We will
continue the journey on PolyCaRe arrangements of Raja, with his compositions
based on piano as the background melody instrument. In this post, we will
particularly focus on his interlude compositions in the 199x. As we made it
very clear in the definition, the PolyCaRe arrangement not only requires a
background piano melody, it also requires two call and response melodies in the
foreground played according to our rules of CaRe arrangements.
Both the
clips in this section are from the interludes of one song – O Butterfly from
Meera (Tamil 1992). This segment, which is part of the background score has
piano as its background instrument.
Here is how the segment is structured:
Song
|
Film
|
Year
|
Background instrument
|
CaRe - Instrument1
|
CaRe - Instrument2
|
O Butterfly
|
Meera
|
1992
|
Piano
|
Flute
|
Synthesizer
|
- The first five seconds has only the background piano melody that forms the background melody for the entire composition
- Between five and 17 seconds, there are seven CaRe arrangements where the call is made by the flute and the response is from the synthesizer.

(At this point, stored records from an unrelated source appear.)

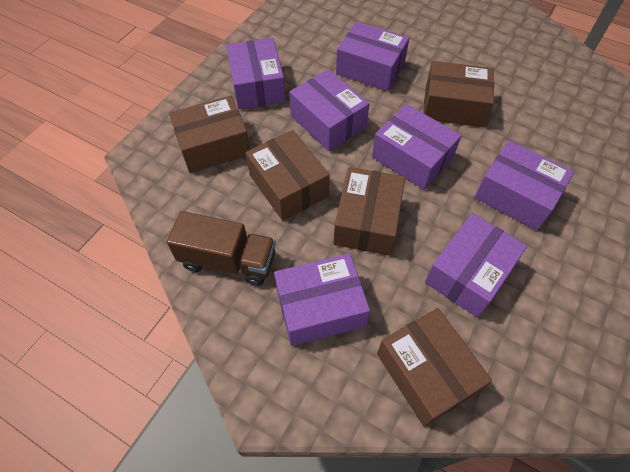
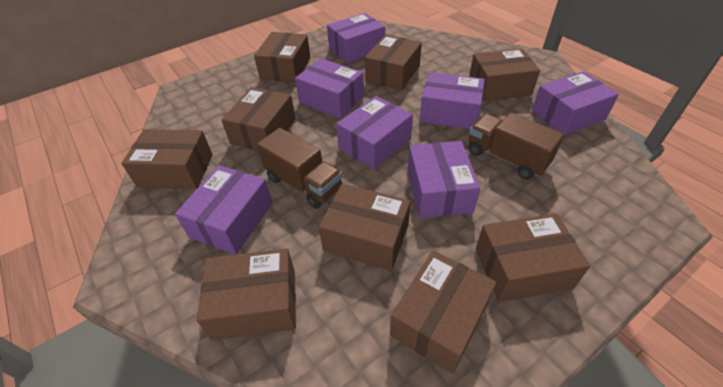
brown box: 5 -> 9
brown truck: 1 -> 2

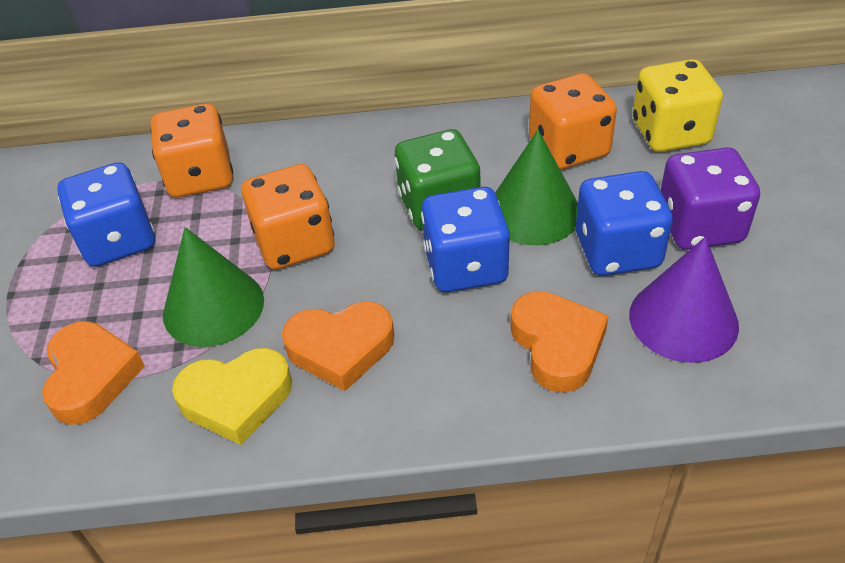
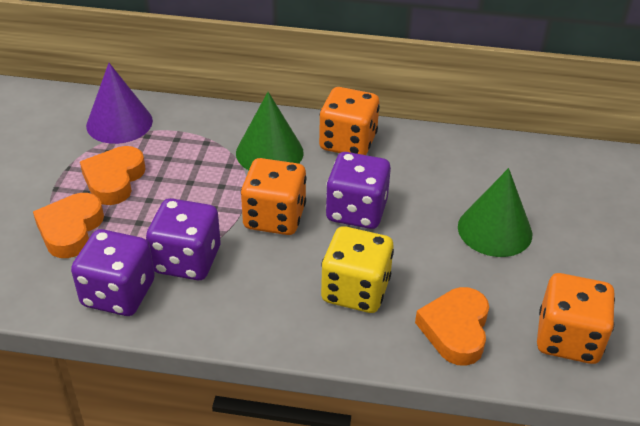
blue dice: 3 -> 0
green dice: 1 -> 0
purple dice: 1 -> 3
yellow heart: 1 -> 0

The background piano continues while this is going on in the foreground
The
foreground melodies can stand on their own feet as simple CaRe arrangement. The
background guitar melody makes them polyphonic and hence PolyCaRe. There are 14
foreground melodies playing on top of the constant background piano melody in
these 17 seconds.
Let’s hear
the piano/flute/synth PolyCaRe arrangement of O Butterfly…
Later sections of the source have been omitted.